I did like the bit in the trailer though, when they come back to the mecha garage, and kick back in the giant mecha La-Z-Boy.

Delicious Taffy
2017-10-08, 08:10 PM
I've seen most of the TV series and really enjoyed it, so when I found out they were doing a movie, I got interested. And then I saw the trailer, which makes it look exactly like the last two LEGO movies, and I stopped being interested in seeing it.

From someone who's seen the movie, is it even worth a look? I'll probably wind up renting it in a few months, if it's not too bad.

Algeh
2017-10-09, 03:57 AM
I'm basically the opposite of Delicious Taffy. I've seen the Lego Movie and the Lego Batman Movie, but have not followed any of the Ninjago stuff, either the tv show or the minifigs/product line (I tend to buy City Lego, personally, and mostly just the advent calendars this past decade).

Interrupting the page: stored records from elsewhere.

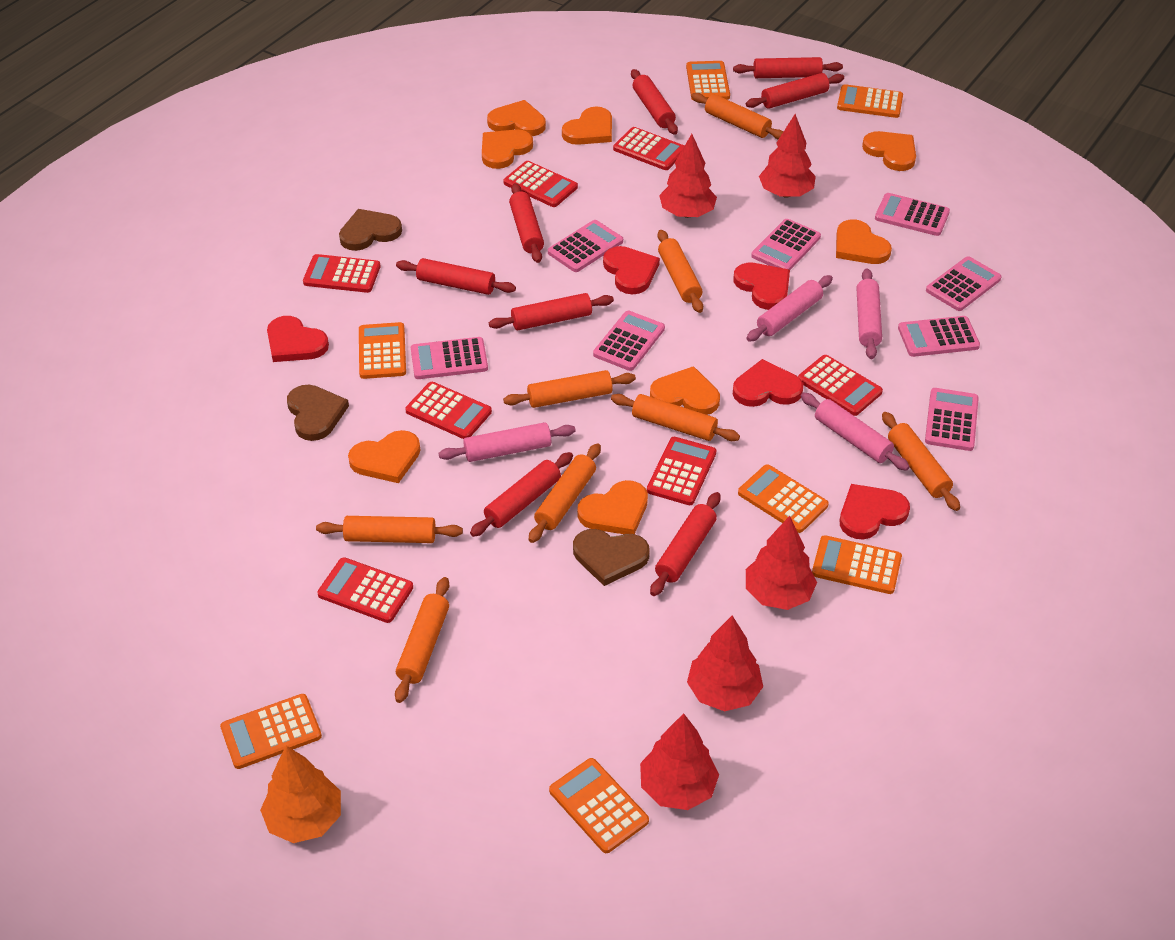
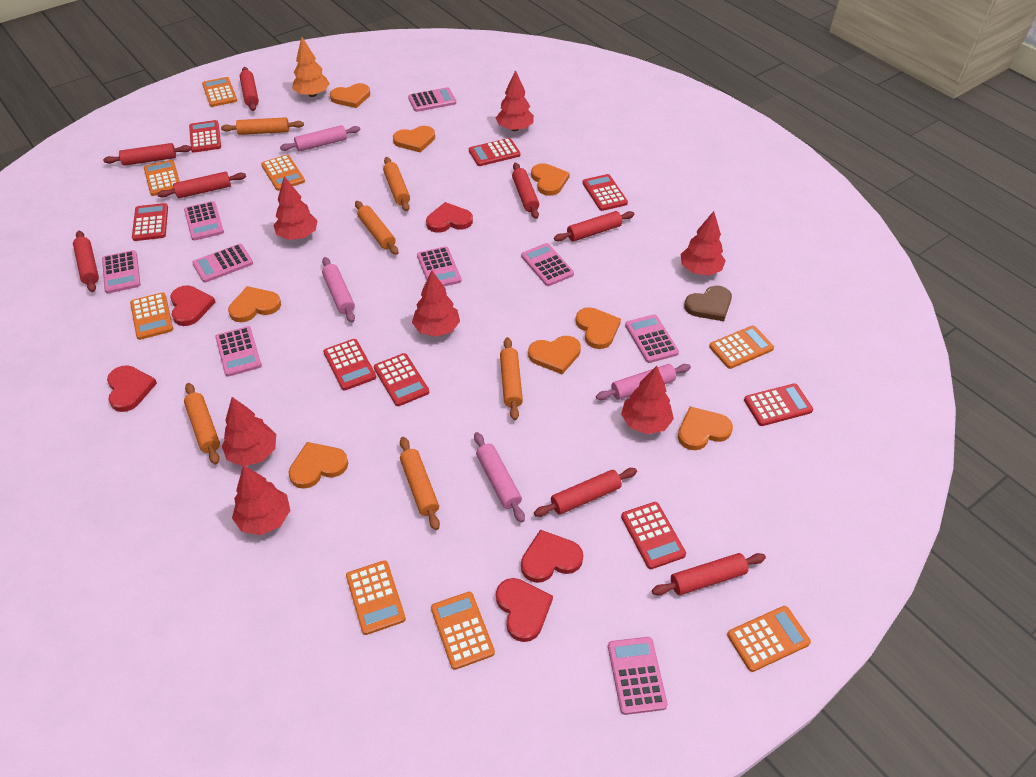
brown heart: 3 -> 1
orange calculator: 7 -> 8
orange rolling pin: 8 -> 6
pink calculator: 8 -> 9
red calculator: 7 -> 8
red tree: 5 -> 7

Also, I'm an adult with no kids and would probably be watching this with my 60-something father since he's the one I saw the first two with. (I think we started watching these in the first place because The Lego Movie was up for a Hugo a few years back and I was a Hugo voter that year so I wanted to marathon the entire set of nominees. Dad reflexively buys SF/geek movies on BluRay the week they come out, so I asked him which of the nominees he'd already bought and he decided to buy The Lego Movie to round out the set since he already had the rest of the nominees that year.)

So, is this one worth seeing for adults who weren't already fans of the characters? I liked The Lego Movie, and The Lego Batman Movie was ok but not great.

danzibr
2017-10-09, 06:11 AM
Well, I can't compare it to TLM or LBM as I haven't seen them, but I can compare it to the show.

It's just... different. It's not like a worse version, they have different aims. The show take itself more seriously, the movie is more like 100 minutes of silly fun. Mostly.

They took the characters and setting from the show, but everything's quite different. The only comparison that comes to mind is reskinning whatever platformer to make Mario 2. Rather, Zelda 2. Superficially they're similar, but not really.

But I did enjoy it.

Nerd-o-rama
2017-10-09, 11:21 AM
I think the reason I didn't enjoy it as much as the other two comes down to this: I came in looking for satire and got a simple if still heartfelt comedy.

The Lego Movie is a generic but still apt satire about consumer and corporate culture (which takes some balls coming from a Lego-branded property) and the struggle between business and art, adults and kids, and the Hollywood moviemaking process. It's also a direct pastiche of The Matrix, which is a movie that still holds up well structurally if you ignore the sequels.

The Lego Batman Movie is a direct and highly specific satire of Batman in film for the last 30 years and the kind of mindset that goes into making the kind of Batman film we've gotten for the last 30 years. It really tears into the toxic mindset that doesn't let men (specifically, Batman) have meaningful relationships as well as being a direct commentary on the divergence of how this absolutely iconic American character is presented between his film incarnations and literally every other version of the character.

The Lego Ninjago movie is...a general kids' story about overcoming bullying and a bad family situation with empathy and forgiveness. It's good, but there's nothing to really satirize or larger themes to address than Lloyd's personal struggle. Anyone who cares enough about Ninjago to see it based on that probably doesn't find the movie's analysis of the story compelling like I did LBM's breakdown of Batman, and anyone who wants to see it as a feel-good father-son comedy has seen it a million times before, albeit with maybe not as good jokes.

Basically I'm glad I took my son to go see it, but outside of that bonding experience, meh.